OpenNebula High Availability 4.2

This guide walks you through the process of setting a high available cluster for OpenNebula. The ultimate goal is to reduce downtime of core OpenNebula services: core (oned), scheduler (mm_sched) and Sunstone interface (sunstone-server).

We will be using the classical active-passive cluster architecture which is the recommended solution for OpenNebula. In this solution two (or more) nodes will be part of a cluster where the OpenNebula daemon, scheduler and Sunstone (web UI) are cluster resources. When the active node fails, the passive one takes control.

If you are interested in failover protection against hardware and operating system outages within your virtualized IT environment, check the Virtual Machines High Availability Guide.

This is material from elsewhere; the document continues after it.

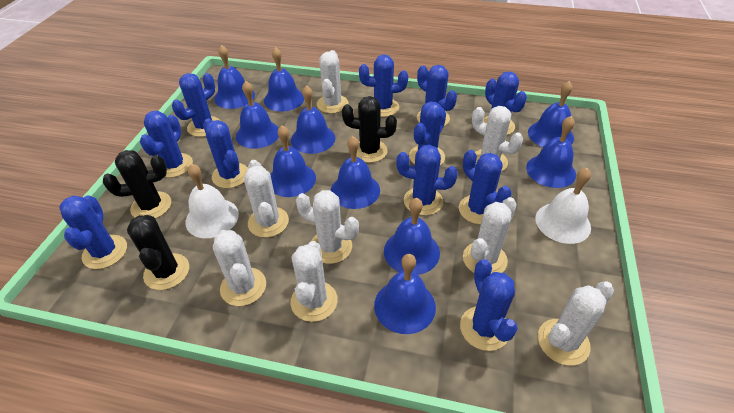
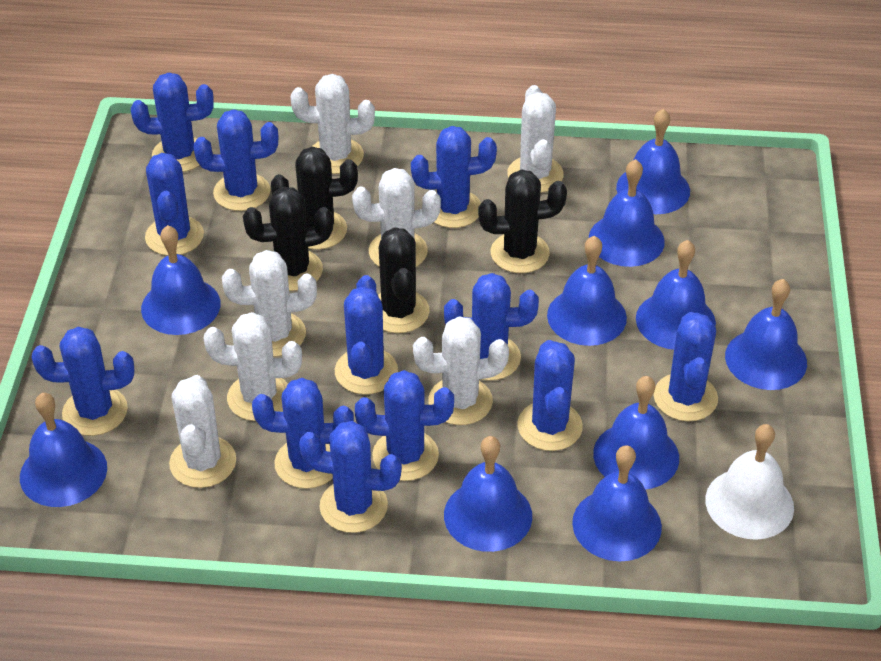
black cactus: 3 -> 4
blue cactus: 11 -> 12
white bell: 2 -> 1
white cactus: 8 -> 7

This guide is structured in a “how-to” form using the Red Hat HA Cluster suite tested in a CentOS installation; but generic considerations and requirements for this setup are discussed to easily implement this solution with other systems.

inlinetoc

Overview

In terms of high-availability, OpenNebula consists in three different basic services, namely:

OpenNebula Core: It is the main orchestration component, supervises the life-cycle of each resources (e.g. hosts, VMs or networks) and operates on the physical infrastructure to deploy and manage virtualized resources.

Scheduler: The scheduler performs a matching between the virtual requests and the available resources using different scheduling policies. It basically assigns a physical host, and a storage area to each VM.

Sunstone: The GUI for advanced and cloud users as well as system administrators. The GUI is accessed through a well-known end-point (IP/URL). Sunstone has been architected as a scalable web application supporting multiple application servers or processes.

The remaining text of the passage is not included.